"Loh, kok kamu bisa ada di sini, Mar?" kata Deli sembari menatapku sinis, "Kenapa lagi kamu?"
"Slow down, Del. Lakik juga merespon sesuatu dengan menggunakan perasaan tidak serta-merta menggunakan logika saja," kataku nyolot
"Iya iya, maaf. Terus, kamu kenapa?" tanyanya.
"Iya. Yah, karena secara kebetulan kita bertemu di tempat ini. Del, aku mau melanjutkan soal kemarin itu."

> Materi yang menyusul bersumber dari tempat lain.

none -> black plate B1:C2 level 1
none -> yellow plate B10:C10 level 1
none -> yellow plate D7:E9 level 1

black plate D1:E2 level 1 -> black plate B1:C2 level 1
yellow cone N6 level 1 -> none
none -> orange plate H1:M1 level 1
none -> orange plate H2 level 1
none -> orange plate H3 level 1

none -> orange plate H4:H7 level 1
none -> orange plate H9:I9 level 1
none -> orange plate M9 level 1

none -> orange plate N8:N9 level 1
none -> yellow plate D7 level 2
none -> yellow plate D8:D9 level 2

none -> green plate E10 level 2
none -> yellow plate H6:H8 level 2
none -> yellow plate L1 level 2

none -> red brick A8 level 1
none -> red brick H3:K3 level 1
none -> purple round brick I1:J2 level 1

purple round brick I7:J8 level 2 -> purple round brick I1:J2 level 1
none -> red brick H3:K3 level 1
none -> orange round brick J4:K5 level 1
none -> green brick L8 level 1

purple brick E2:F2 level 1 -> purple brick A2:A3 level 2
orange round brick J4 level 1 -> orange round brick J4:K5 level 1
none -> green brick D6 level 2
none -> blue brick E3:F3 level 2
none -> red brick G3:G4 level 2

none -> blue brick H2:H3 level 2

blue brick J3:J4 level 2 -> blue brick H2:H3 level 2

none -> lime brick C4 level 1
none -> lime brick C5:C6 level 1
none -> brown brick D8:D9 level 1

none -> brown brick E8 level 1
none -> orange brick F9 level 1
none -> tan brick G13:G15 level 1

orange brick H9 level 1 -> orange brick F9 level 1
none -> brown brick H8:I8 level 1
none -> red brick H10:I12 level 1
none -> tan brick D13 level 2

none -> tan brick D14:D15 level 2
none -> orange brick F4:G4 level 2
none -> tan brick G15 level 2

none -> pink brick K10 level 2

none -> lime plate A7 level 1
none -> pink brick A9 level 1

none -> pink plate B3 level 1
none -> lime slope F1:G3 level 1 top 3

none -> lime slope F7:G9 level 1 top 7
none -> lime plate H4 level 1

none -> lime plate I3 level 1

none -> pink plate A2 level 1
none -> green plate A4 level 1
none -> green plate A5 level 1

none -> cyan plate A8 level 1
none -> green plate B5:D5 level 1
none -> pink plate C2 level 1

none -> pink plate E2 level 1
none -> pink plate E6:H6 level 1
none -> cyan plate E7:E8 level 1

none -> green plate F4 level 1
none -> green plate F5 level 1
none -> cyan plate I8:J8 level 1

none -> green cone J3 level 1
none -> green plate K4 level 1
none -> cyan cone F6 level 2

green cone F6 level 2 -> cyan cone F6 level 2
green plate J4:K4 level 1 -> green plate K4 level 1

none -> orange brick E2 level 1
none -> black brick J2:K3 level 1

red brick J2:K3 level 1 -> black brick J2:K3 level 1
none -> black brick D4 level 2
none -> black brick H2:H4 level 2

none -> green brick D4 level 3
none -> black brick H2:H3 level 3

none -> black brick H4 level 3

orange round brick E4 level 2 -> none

"Oh begitu. Mar, baca buku kumpulan puisi ini dulu," Deli memberikan sebuah buku berwarna putih dan penulisnya bernama Sinna.
Aku hanya membaca buku kumpulan puisi ini sampai halaman 15 dan masih ada sekitar 80 halaman lagi yang belum aku baca. Sejauh ini, aku sudah merasa cukup dengan tulisan-tulisan puisi yang indah itu sehingga aku sedikit melayang-melayang ketika membacanya.
"Bagaimana, puisi-puisinya membuatmu nyaman, bukan?" tanya Deli serius.
"Iya, Del."
"Kamu tahu Sinna itu siapa?"
"Tidaklah," jawabku penuh keyakinan.
"Kumpulan puisi yang kamu baca itu, karya dari Stefani dan Sinna adalah nama penanya. Semuanya itu dia lakukan dengan penuh kesengajaan, agar isi hatinya dapat tersampaikan dengan baik dan agar kau Marrt... tidak mudah menemui karya tulisannya, karena Stefani tahu kalau kau suka membaca dan membeli buku puisi. Dan buku itu adalah kenangan-kenangan darinya. Stefani sudah lanjut studi di Paris, entah kapan dia kembali ke Indonesia. Pertemuan ini memang kita tidak rencanakan sebelumnya, tapi Tuhan sudah mengaturnya. Dan ini waktunya aku sampaikan sama kamu Marrt, bahwa Stefani mencintaimu dan karya puisinya adalah bukti keseriusannya."